Riccardo Scamarcio is Un ragazzo d’oro for Avati
by Vittoria Scarpa
- The new film from the unflagging Bolognese director stars Hollywood star Sharon Stone as well as Cristiana Capotondi and Giovanna Ralli. In cinemas from tomorrow with 01
He's “the most wonderful son you could ever imagine” the star of the new movie by Pupi Avati, Un ragazzo d'oro [+see also:
film profile] (lit. "A golden boy"), “a son who gives up his own mental health to rescue his father’s memory, even if this father doesn’t perhaps deserve him”. The prolific Bolognese director, 76 years old and 39 features directed for cinema (almost one film per year since Balsamus in 1968), thus presents his most personal work yet, a reflexion on the complex father/son relationship, on the dramatic influence of an absent parent and on the burden of heredity, in particular in cases of bankruptcy.
Awarded recently for best screenplay (written by Avati with his son Tommaso) at the Festival des Films du Monde in Montreal, the movie stars Riccardo Scamarcio as Davide Bias, a talented writer of stories which he can’t manage to publish, son of a screenwriter of B movies “much loved by Tarantino”. Addicted to psychiatric drugs, a compulsive counter of his steps and jealous of his fiancee Silvia (Cristiana Capotondi), he works in a advertising agency but dreams of writing something wonderful in order to ditch the kind of ‘trash’ authors like his father, with whom he has a difficult relationship. However, when his father dies suddenly in a road-traffic accident – which could be a suicide – a charming editor Ludovica (Hollywood star Sharon Stone, who probably wasn’t really needed) reveals to Davide that his father had been writing an autobiography and that she would be interested in publishing it. In reality, he only ever wrote one page of the book. Davide thus decides to shut himself up in the family home with his mother (Giovanna Ralli) and to write it himself, replacing his father more and more (he wears his clothes, his aftershave, he falls in love with the beautiful Ludovica), until he loses sight of reason… and wins the Strega Prize.

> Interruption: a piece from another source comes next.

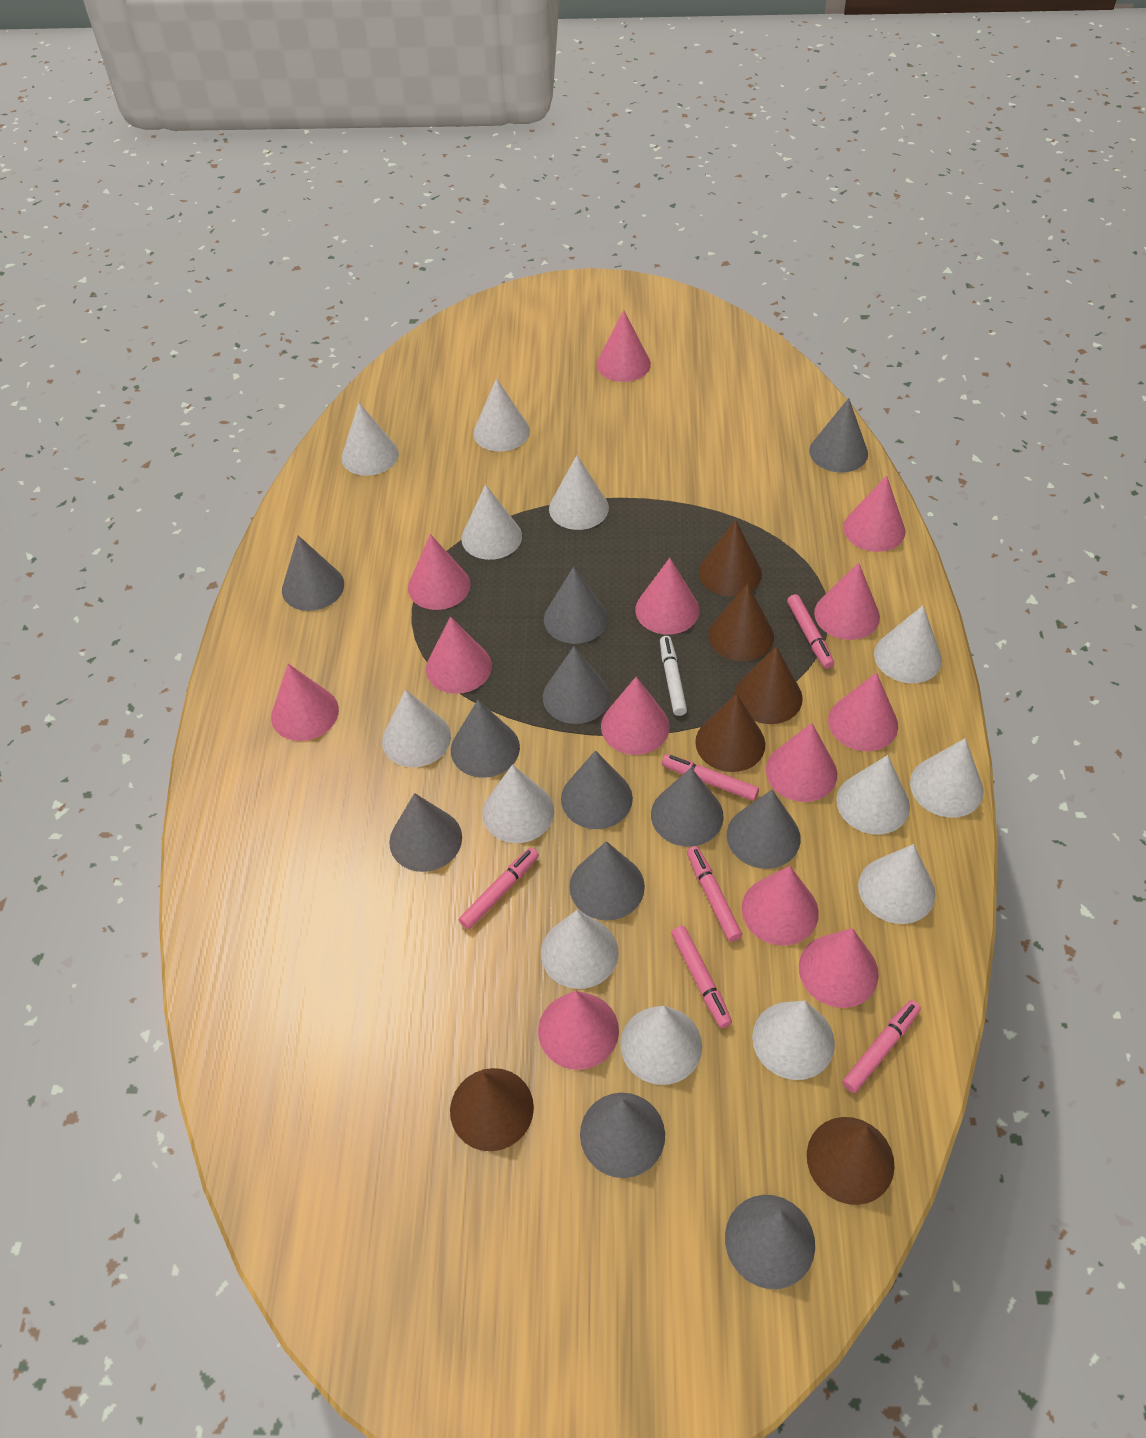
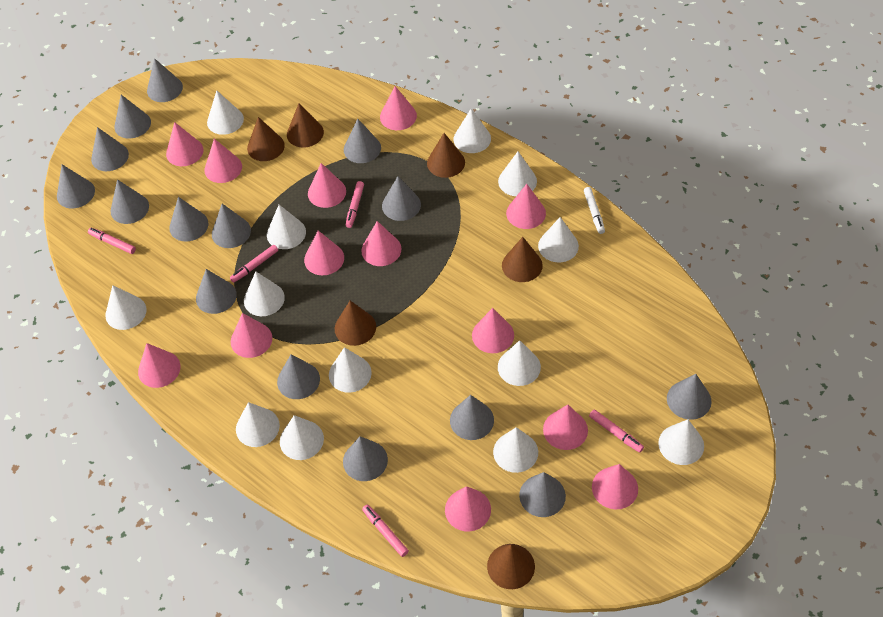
grey cone: 12 -> 15
pink marker: 6 -> 5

“It’s true, in my movies I’m insistent on tackling the father figure and constantly do”, admits Avati. “It’s probably because I lost my father at twelve years of age and with time I’ve become curious about what kind of relationship I would have had with him. Here I decided to add the good-for-nothing father who leaves the burden of his bankruptcy to his son”, and he adds: “like the protagonist I feel the intoxication of failure. I feel like I haven’t yet made the film of my life”. This certainly isn’t it, on account of the minor defects and approximations (the father, because of how he’s portrayed, seems like a man from the 40s, and yet he hadn’t even been born at the time; the protagonist racks his brains for a good section of the movie in search of the password to his father’s computer, when in the end it was the most obvious: the name of the woman with whom he was obsessed before he died). Nonetheless, the solid direction and a look at human vicissitudes, especially familiar, are what make Avati’s films authentic.